General elections were held in Papua New Guinea from 23 June until around 13 July 2012, after being postponed by a further week to allow for security personnel to crisscross the country, particularly the highland provinces. The elections followed controversy over incomplete electoral rolls and a constitutional crisis caused by a dispute over the office of prime minister between Michael Somare and Peter O'Neill.

==Background==

In 2011 a dispute arose between Sir Michael Somare and Peter O'Neill over who was the legitimate prime minister. Somare was backed by the Supreme Court, while O'Neill gained the support of a majority of the parliament, the Army and the civil service. O'Neill was internationally recognised as holding the office of prime minister. Both claimants also appointed their own police chiefs and heads of the military. Amidst continuing conflicts, a mutiny occurred in 2012 against factions of the military. There were also accusations of Australian partisanship over Prime Minister Julia Gillard's support for the O'Neill government.

==Election date==
There was a suggestion by the parliament to postpone the election for up to a year in the light of an unprepared process in regards to the implementation of a biometric voting system and an only 60% complete voter roll. Deputy Prime Minister Belden Namah was a proponent of this idea saying the election commission and the census had failed in the count of the population. However, this was decided against by O'Neill who said the United Nations and Australia would step up to support the process. However, he later retracted the comment.
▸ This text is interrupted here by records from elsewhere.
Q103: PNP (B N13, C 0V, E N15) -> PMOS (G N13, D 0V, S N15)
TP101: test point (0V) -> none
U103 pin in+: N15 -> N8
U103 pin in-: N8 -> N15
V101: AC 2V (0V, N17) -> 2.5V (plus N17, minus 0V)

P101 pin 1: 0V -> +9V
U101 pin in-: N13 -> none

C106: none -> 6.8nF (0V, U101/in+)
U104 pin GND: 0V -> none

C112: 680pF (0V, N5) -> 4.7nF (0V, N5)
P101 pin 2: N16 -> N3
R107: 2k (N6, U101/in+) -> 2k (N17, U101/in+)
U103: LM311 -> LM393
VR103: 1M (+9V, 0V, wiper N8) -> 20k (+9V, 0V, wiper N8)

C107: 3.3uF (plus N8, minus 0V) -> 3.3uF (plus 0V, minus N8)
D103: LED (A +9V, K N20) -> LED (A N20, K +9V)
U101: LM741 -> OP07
On 5 April the parliament voted to postpone the election for six months by a vote of 63 to 11, with O'Neill and Namah voting for the postponement. The Parliamentary motion instructed head of the election commission, Andrew Trawen, to ask the Governor-General of Papua New Guinea Sir Michael Ogio for the delay. However, as Trawen has previously asserted that parliament has no power to postpone the election since its five-year term is specified in the constitution of Papua New Guinea and he had previously said that "the nation is ready to go to the polls," he was "consulting his lawyers" as to which direction to proceed. A former attorney-general, Sir Arnold Amet, said the vote was unconstitutional and would be challenged in court. Leader of the Opposition Carol Kidu said she was "vehemently opposed" to the suspension. "How can we take anything they say at their word? The whole country is being held to ransom by these decisions." However, after intense domestic and international pressure, O'Neill backed away from this demand and the election was held from 23 June to about 13 July which was in the scheduled timeslot.

==Electoral system==
The National parliament is elected from 111 single-member electorates. 89 of them are open electorates distributed around the country. Additionally, each of the 22 provinces elects 1 regional member, which also takes the title of provincial governor. The candidates are elected using Limited preferential voting, where the voter ranks 3 candidates in the order of preference.

==Parties and campaign==
Since the office of the prime minister was disputed, Somare's National Alliance Party has splintered into several factions following the constitutional crisis. O'Neill, who originally had no party base, formed an alliance in March with Belden Namah, former Prime Ministers Sir Mekere Morauta and Bill Skate to contest the election.

Following the disintegration of Somare's party, Dame Carol Kidu assumed the title of Leader of the Opposition despite having no parliamentary following. Kidu is the parliament's only female member and was born in Australia.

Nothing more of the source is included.